3. The method for realizing rapid identification and comparison by using fluorescence spectrum characteristic information as claimed in claim 1, wherein: in the step (52), the value range of sigma is 0.5-3; the template size ranges from 3 × 3, 5 × 5, 7 × 7, or 9 × 9, with a preferred template size of 3 × 3.

4. The method for realizing rapid identification and comparison by using fluorescence spectrum characteristic information as claimed in claim 1, wherein: in step (6), the image may be convolved again by using a high-speed convolution kernel to obtain an image matrix after a plurality of convolution operations.

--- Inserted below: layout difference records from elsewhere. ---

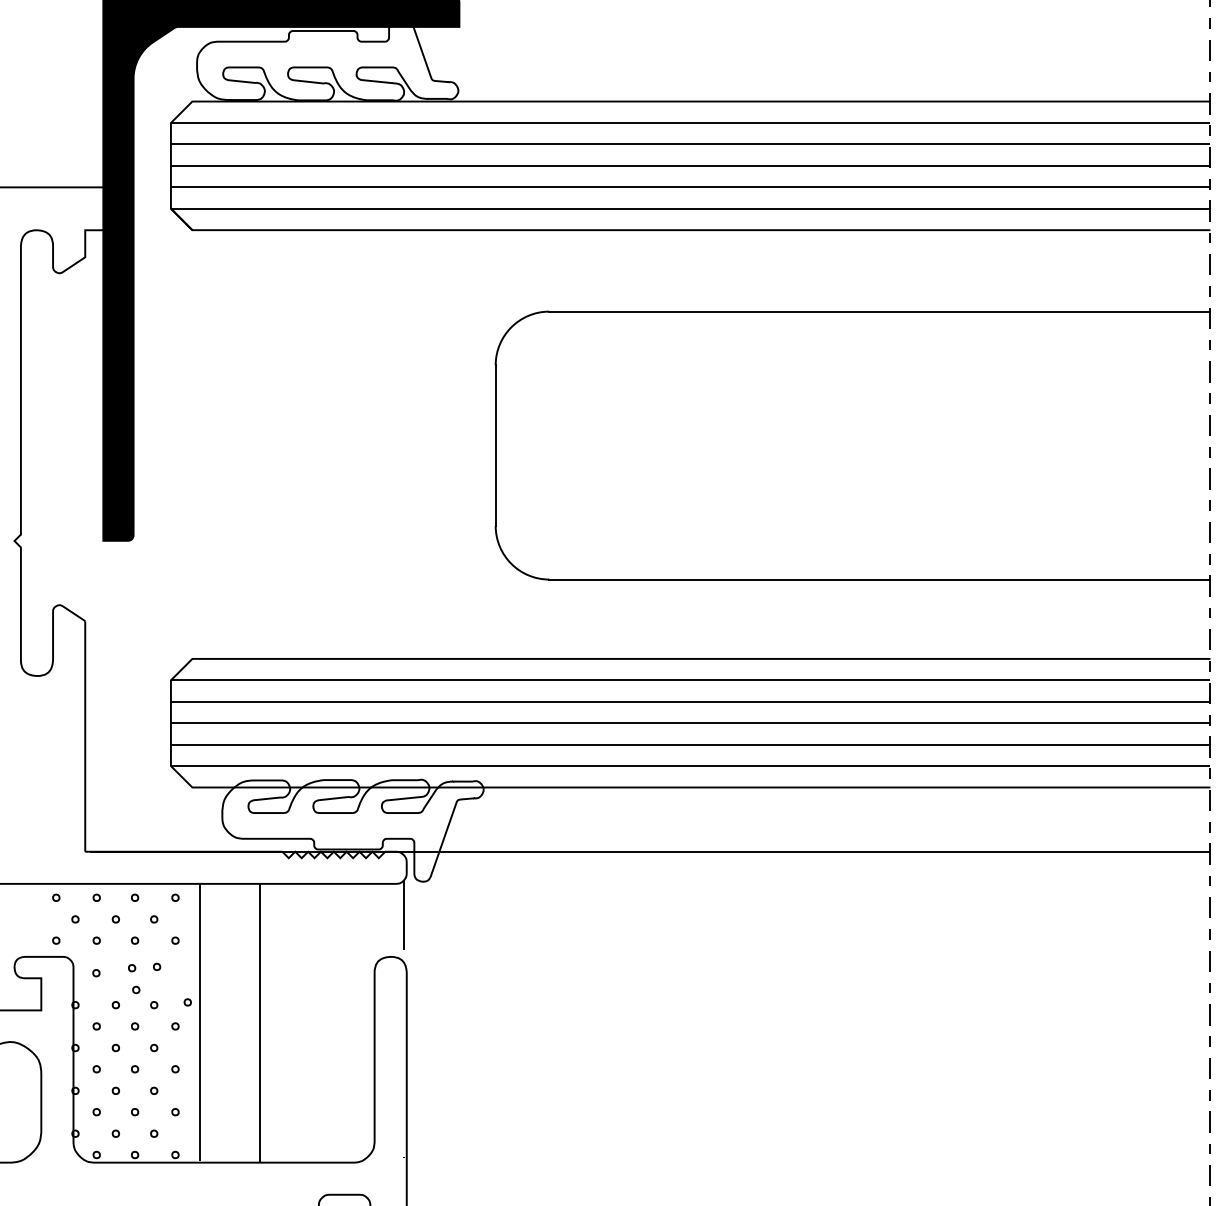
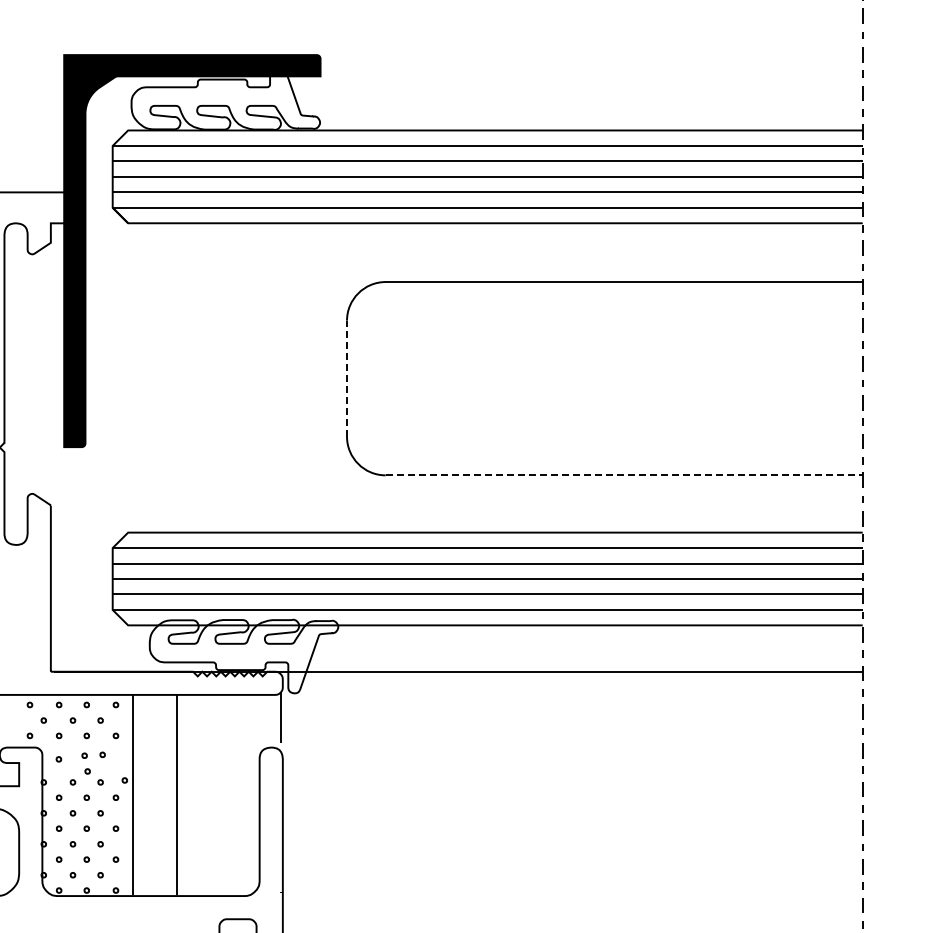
line: (496, 445) -> (347, 378), solid -> dashed
line: (880, 579) -> (624, 475), solid -> dashed

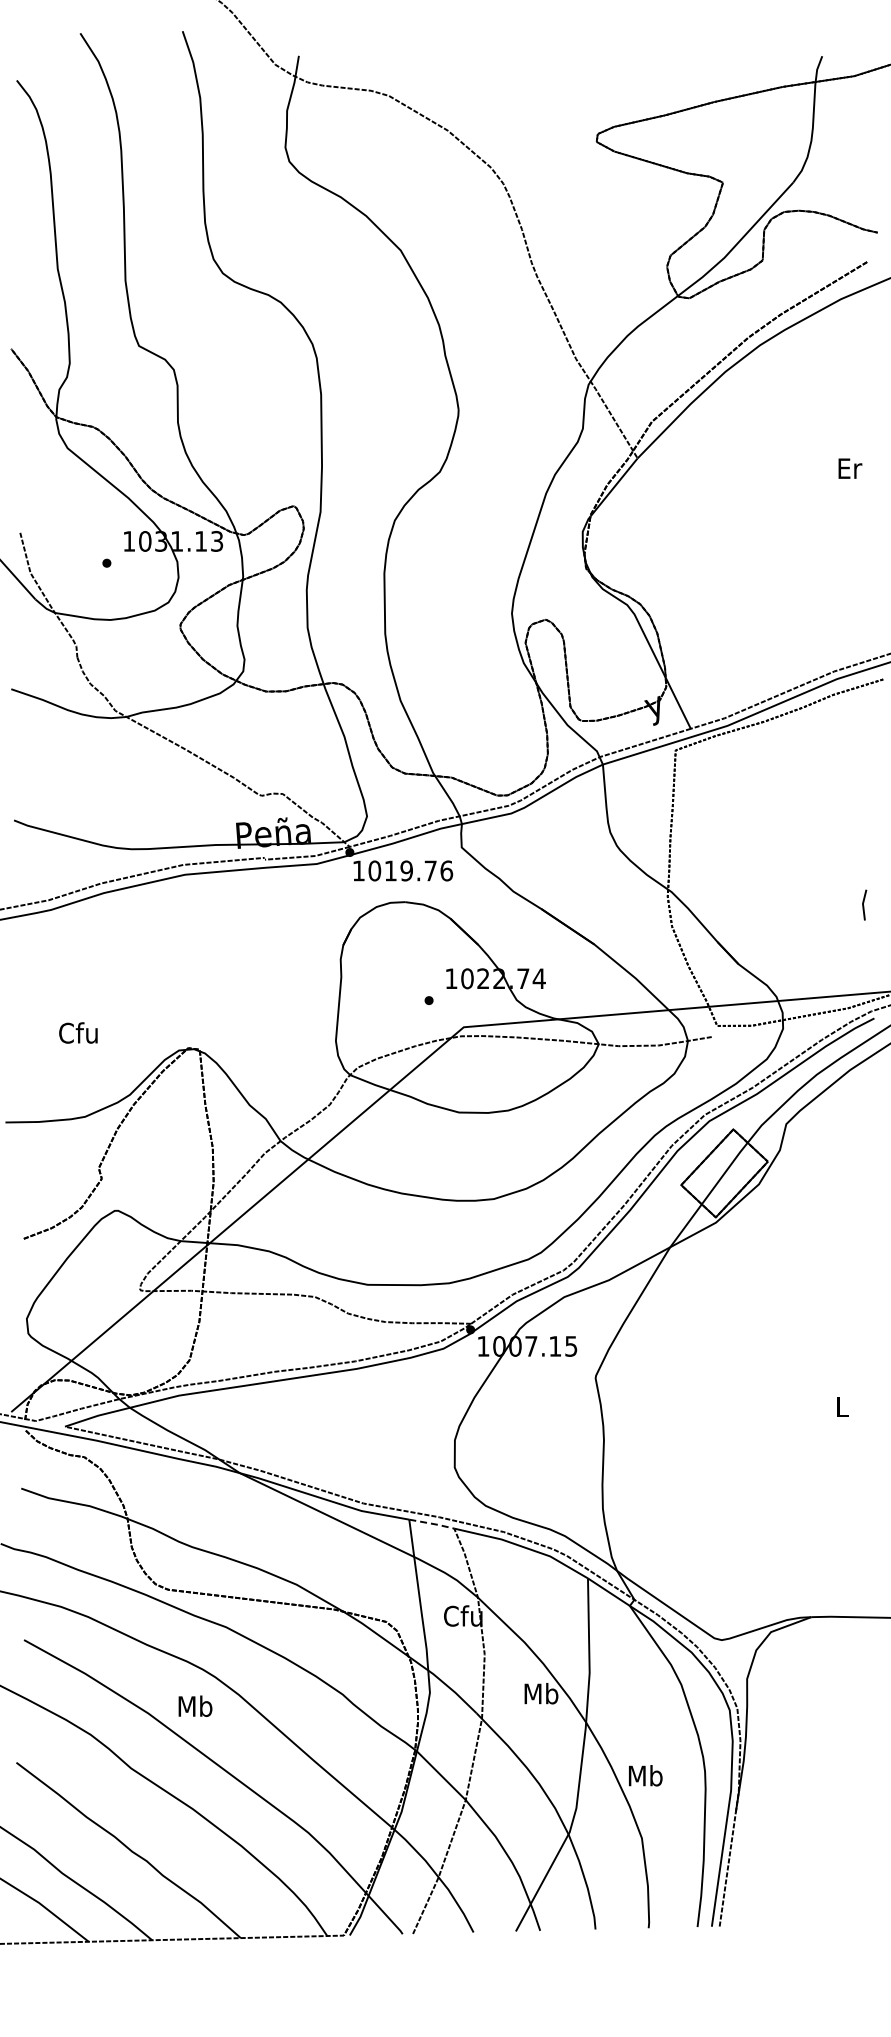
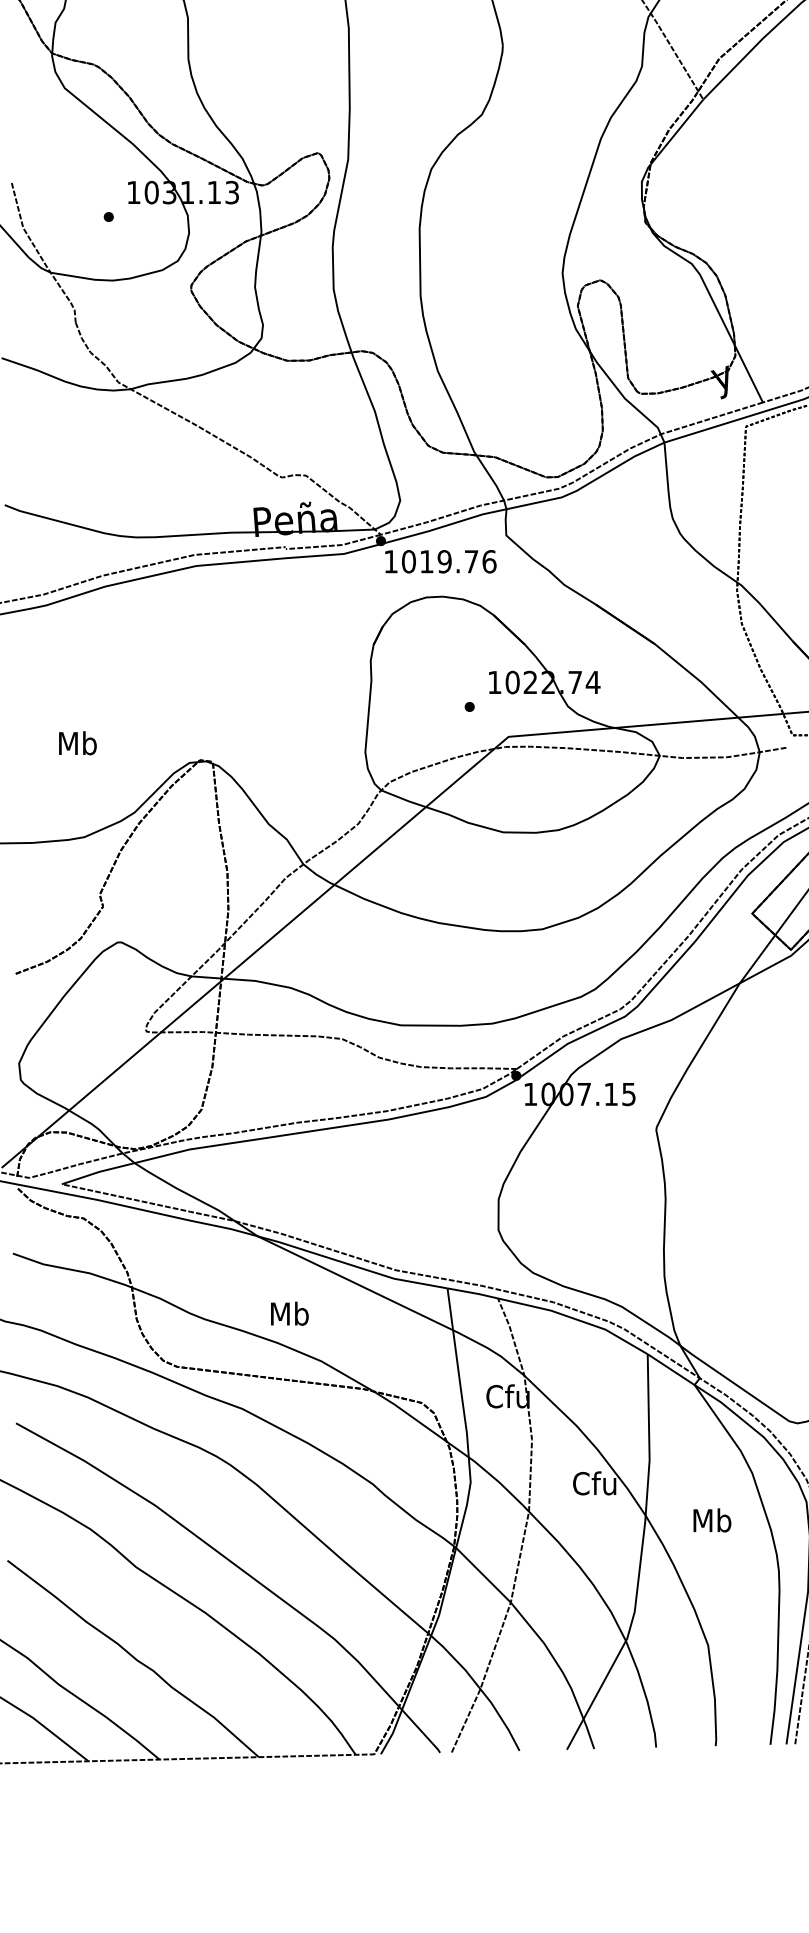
text: (78, 1032) -> (76, 742), Cfu -> Mb
line: (432, 1523) -> (473, 1292), dashed -> solid
text: (540, 1693) -> (594, 1483), Mb -> Cfu
text: (195, 1705) -> (289, 1312), moved
text: (645, 1775) -> (712, 1520), moved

5. The method for realizing rapid identification and comparison by using fluorescence spectrum characteristic information as claimed in claim 1, wherein: in the steps (15) - (20), N is an integer greater than 4.

6. the method for realizing rapid identification and comparison by using fluorescence spectrum characteristic information as claimed in claim 1, wherein: in step (21), when m is 4 and n is 9, the matrix may be arranged as follows:

7. the method for realizing rapid identification and comparison by using fluorescence spectrum characteristic information as claimed in claim 1, wherein: in step (25), matrix data consistent with the values of m and m 'in the feature database T _ data may be selected according to the values of m and m' in the unknown sample matrix data XA and XB for similarity matching calculation.

8. the method for realizing rapid identification and comparison by using fluorescence spectrum characteristic information as claimed in claim 1, wherein: in step (29), the threshold value β 1 is not more than 0.3.

9. The method for realizing rapid identification and comparison by using fluorescence spectrum characteristic information as claimed in claim 1, wherein: in step (33), the threshold value β 2 is 0.7 or more.

Technical Field

the invention relates to the fields of environmental science, spectroscopy and the like, in particular to a method for rapidly identifying and comparing by using a fluorescence spectrogram.

Background

in recent years, along with the improvement of the national requirement on environmental protection, some environmental protection online monitoring devices with monitoring, early warning and tracing functions are gradually valued, because the existing conventional online monitoring devices are single in function, most devices can only give specific monitored values, and the specific values obtained by monitoring cannot be answered by information such as which pollutants cause, pollutant sources, industry affiliation, stealing, draining and discharging enterprises and the like, so that 'who pollutes and administers' cannot be well implemented. After the fluorescence spectrometer scans the sewage, a specific three-dimensional fluorescence spectrum of the sewage, namely a 'fingerprint spectrum' of the sewage can be obtained, and the fingerprint spectrum has fingerprint uniqueness or exclusivity on the wastewater discharged by different industries and different enterprises, so that the fluorescence spectrometer can be applied to monitoring, early warning and tracing of the sewage.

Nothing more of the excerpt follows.